A porla in atto in forma di lettura semiscenica, un recital con musica, è stata Eleonora Cecconi che si è valsa della collaborazione di efficaci attori che erano Federica Piervanti nei panni di Porzia, e Davide Corrado in quelli di Roberto Valeriani.

La loro storia d’amore irregolare e infelice culminò in quello che Uguccione definisce “l’orrendo” del 21 febbraio del 1600, l’impiccagione in piazza del Sopramuro.

La vicenda dei due infelici amanti, entrambi non ancora diciassettenni, Uguccione l’aveva inseguita e trovata in vari manoscritti, da quello della “Vita del colonnello Francesco Alfani” e un brogliaccio di una trentina di pagine presente nella biblioteca di palazzo Sorbello, “Relazione della morte del signor Astorre Coppoli”.

In pochi mesi si snoda la vicenda di una giovanissima perugina, Porzia Corradi, sposa di un brutale militare, Dionigio Dionigi, ma caduta tra le braccia di un amico d’infanzia Roberto Valeriani.
Un omicidio imprevisto occorso in vicolo delle Stalle, a retro del palazzo di famiglia di piazza Danti, creò l’occasione di una fuga collettiva dei due giovani e di loro amici, Astorre Coppoli e Ercole Anastagi.

Riparati in Toscana ne furono estradati grazie al pandemonio che suscitò il capitano Dionigi, che coinvolse il Papa Clemente VIII, il cardinale Aldobrandini, il re di Spagna Felipe e il granduca di Toscana, Ferdinando.
La brigata di sconsiderati giovani perugini si trovò all’interno di uno scacchiere politico in cui giocavano i potenti dell’epoca, compreso quel Giordano Bruno che fu bruciato pochi giorni prima dell’esecuzione degli amanti adolescenti.

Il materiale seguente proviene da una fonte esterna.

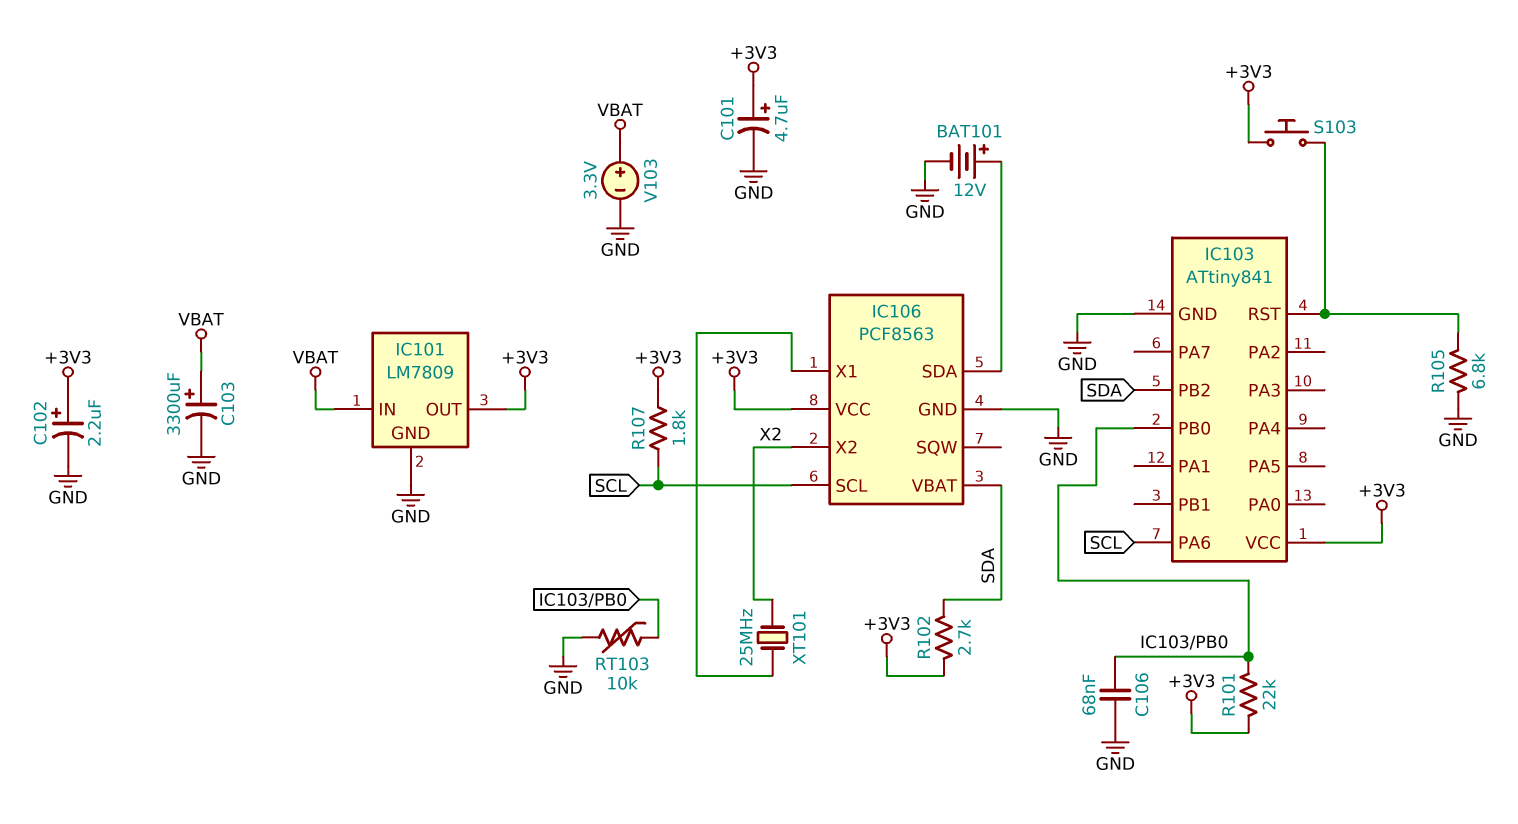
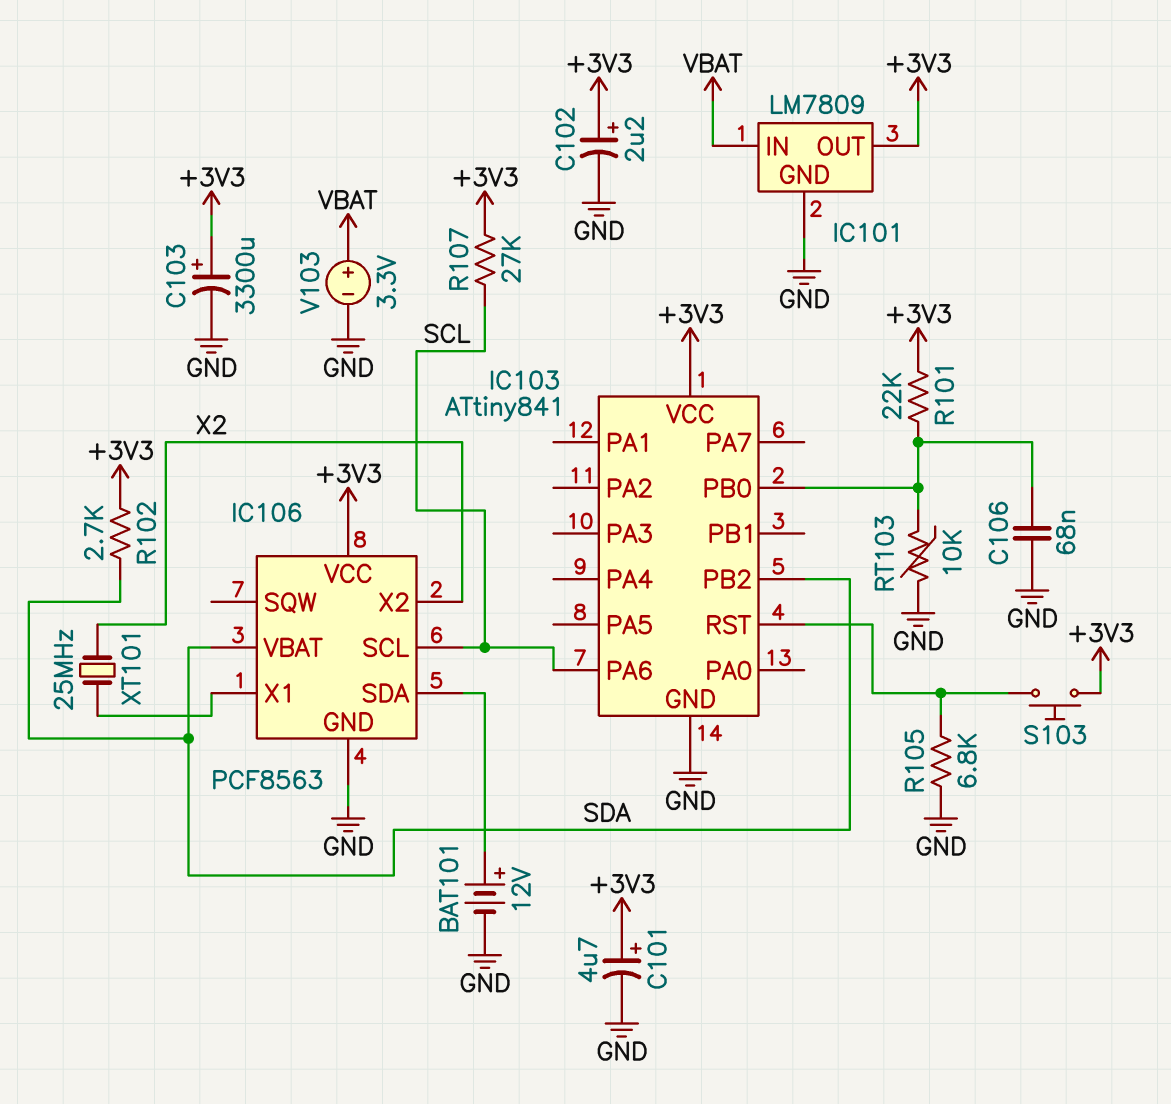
C103: 3300uF (plus VBAT, minus GND) -> 3300uF (plus +3V3, minus GND)
R107: 1.8k (+3V3, SCL) -> 27k (+3V3, SCL)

Raccogliere in meno di un’ora le centosettanta pagine del romanzo è stata una efficace operazione che Eleonora Cecconi ha risolto con efficacia e con la necessaria agilità, visto che all’interno delle scene si muovevano anche due musicisti, il chitarrista Alessandro Zucchetti e il violoncellista Mauro Businelli, creatori di un corredo sonoro che si espandeva nella sala con il prevedibile aroma.
Le musiche da loro scelte erano infatti la coerente ambientazione acustica dell’epoca, da Monteverdi e Barlet, Negri, fino al raffinatissimo Vincenzo Galilei, il padre dello scienziato.

In una sala gremita di ascoltatori, molti dei quali avevano precedentemente seguito una visita guidata al palazzo Ranieri, hanno offerto la loro recitazione anche Stefano Galiotto, nei panni del feroce Dionigi, Lanfranco Zordan, Mattia Russo e il narratore Alessandro Trionfetti).

Piena soddisfazione di Ruggero Ranieri, presidente della fondazione e di tutto lo staff che ha collaborato all’impresa.